With the rising threat of ransomware attacks, now is the time to ensure that every organization invests in a cloud-native, always-on cybersecurity platform. Speed is the name of the game - for both the offense and the defense. And when you don’t have the resources or tooling to operate with speed, then lean on a partner with the depth and breadth of knowledge and experience to deploy the 1:10:60 rule: one minute to detect, ten minutes to investigate, and sixty minutes to remediate. The outcomes achieved by this benchmark can only be reached if you’re able to clearly see the entire picture, understanding the full context of how local attacks fit in against the broader global threat landscape.
CrowdStrike’s Falcon platform is proven to stop ransomware. We follow four steps to ensure that we can see and stop even the stealthiest of attacks - Prevent, Detect, Respond, and Predict.
- The Falcon platform prevents ransomware in real-time by harnessing the power of cloud-scale AI and a massive data set of 6 trillion events per week.
- Falcon detects and identifies ransomware behaviors with indicators of attack and stops the rapid encryption of files before it takes hold.
- We are always prepared to respond to ransomware attacks, with CrowdStrike’s seasoned security experts standing by to assist.
- Our platform is able to predict and understand the adversary to know what to look for and anticipate the next serious threat.
Which cybersecurity solutions do you see trending in 2022?

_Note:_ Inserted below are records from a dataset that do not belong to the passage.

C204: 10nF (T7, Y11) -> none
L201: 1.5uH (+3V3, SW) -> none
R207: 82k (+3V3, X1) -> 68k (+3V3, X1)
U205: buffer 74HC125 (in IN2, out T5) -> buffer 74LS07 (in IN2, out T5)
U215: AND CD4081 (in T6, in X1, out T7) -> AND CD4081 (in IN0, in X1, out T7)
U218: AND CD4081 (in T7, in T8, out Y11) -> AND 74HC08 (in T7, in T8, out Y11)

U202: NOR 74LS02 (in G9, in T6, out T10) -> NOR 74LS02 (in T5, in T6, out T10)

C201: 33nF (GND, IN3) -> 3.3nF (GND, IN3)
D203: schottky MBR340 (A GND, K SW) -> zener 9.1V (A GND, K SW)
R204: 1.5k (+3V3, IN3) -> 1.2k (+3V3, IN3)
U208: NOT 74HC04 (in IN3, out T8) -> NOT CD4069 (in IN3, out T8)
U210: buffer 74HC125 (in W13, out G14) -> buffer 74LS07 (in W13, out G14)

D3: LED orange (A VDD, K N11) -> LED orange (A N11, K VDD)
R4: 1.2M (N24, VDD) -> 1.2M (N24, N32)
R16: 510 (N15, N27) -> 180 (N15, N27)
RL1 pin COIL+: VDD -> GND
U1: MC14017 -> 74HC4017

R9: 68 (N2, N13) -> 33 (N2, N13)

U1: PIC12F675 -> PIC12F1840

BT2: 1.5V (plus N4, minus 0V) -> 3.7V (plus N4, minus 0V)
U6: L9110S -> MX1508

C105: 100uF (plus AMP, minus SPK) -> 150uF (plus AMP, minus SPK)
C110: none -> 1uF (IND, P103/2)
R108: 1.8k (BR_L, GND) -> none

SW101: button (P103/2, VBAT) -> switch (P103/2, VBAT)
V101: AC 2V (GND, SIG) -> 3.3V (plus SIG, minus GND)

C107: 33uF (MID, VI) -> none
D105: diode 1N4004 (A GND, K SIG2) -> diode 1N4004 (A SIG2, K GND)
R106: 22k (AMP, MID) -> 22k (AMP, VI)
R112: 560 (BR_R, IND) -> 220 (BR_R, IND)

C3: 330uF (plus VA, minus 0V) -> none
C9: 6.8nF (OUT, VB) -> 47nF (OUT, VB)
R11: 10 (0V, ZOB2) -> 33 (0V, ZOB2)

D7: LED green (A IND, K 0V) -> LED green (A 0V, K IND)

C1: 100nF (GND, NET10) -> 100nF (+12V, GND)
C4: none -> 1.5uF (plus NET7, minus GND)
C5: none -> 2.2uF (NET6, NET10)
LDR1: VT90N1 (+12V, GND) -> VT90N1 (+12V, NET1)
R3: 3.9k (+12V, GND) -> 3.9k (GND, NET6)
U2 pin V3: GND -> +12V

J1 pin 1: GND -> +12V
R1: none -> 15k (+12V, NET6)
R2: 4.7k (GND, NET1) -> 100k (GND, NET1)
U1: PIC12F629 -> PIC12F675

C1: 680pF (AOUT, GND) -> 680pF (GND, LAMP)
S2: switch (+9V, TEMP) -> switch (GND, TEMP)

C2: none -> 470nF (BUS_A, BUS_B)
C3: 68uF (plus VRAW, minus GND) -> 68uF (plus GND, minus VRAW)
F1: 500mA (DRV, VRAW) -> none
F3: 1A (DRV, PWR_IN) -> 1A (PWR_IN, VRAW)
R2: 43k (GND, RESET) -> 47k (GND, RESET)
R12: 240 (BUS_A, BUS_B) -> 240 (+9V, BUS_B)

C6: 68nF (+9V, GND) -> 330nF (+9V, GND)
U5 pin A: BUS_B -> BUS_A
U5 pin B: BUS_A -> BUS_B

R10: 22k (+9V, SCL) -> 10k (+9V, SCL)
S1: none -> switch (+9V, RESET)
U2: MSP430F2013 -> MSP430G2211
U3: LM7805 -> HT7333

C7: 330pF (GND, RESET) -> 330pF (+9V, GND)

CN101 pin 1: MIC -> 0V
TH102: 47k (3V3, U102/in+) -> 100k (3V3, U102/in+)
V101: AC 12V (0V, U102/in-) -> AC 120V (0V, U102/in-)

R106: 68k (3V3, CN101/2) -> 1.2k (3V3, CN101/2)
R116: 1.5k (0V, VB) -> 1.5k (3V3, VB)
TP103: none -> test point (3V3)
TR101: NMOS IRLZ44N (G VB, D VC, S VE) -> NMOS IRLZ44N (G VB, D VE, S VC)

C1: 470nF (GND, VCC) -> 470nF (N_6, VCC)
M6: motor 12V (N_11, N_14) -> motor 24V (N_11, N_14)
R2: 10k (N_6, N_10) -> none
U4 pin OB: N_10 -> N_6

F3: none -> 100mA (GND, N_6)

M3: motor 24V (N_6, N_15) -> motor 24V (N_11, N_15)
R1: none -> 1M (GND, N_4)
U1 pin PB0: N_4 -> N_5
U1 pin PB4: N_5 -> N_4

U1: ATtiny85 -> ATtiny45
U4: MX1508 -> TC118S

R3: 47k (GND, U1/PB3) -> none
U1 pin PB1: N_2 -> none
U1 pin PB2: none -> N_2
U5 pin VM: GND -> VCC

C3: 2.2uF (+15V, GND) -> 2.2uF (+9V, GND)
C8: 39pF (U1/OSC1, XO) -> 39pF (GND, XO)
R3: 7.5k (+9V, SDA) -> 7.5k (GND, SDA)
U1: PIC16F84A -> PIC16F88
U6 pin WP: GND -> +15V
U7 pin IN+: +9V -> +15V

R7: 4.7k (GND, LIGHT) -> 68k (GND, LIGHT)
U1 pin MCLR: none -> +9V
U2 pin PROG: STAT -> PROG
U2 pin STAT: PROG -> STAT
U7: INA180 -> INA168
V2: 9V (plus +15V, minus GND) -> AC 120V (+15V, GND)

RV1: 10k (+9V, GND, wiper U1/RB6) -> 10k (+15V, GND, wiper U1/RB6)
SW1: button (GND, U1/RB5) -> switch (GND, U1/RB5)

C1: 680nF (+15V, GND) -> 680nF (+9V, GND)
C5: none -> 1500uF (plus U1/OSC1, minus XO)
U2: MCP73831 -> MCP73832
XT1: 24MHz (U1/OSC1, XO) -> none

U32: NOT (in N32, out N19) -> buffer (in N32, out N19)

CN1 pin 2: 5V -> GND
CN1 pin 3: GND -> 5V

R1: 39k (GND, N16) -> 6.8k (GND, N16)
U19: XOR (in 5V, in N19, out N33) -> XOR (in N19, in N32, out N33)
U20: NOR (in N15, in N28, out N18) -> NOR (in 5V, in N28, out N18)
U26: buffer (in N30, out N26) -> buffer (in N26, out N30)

Everyone seems to be talking about (Extended Detection and Response) XDR, but there is also a lot of confusion and misrepresentation used within the industry when touching on XDR. Complete XDR must be built on the foundation of EDR, enriching EDR data with the most relevant telemetry from vendor-specific security data to enable enterprise-wide threat detection, investigation, response, and hunting across the entire enterprise security stack. A lot of other vendors in the space aren’t doing true XDR but are claiming they are. We just introduced our own XDR module that solves the fundamental big data challenges of XDR and provides complete visibility and unmatched protection across the enterprise - this provides massive benefits so our customers are empowered with advanced threat detection that you can’t find anywhere else on the market.
And finally, what’s next for CrowdStrike?
CrowdStrike aims to continue building out our platform and its various modules to provide our customers with the most comprehensive solutions on the market. CrowdStrike has grown rapidly over the past few years, but we have not lost sight of our mission - to stop breaches and protect our customers.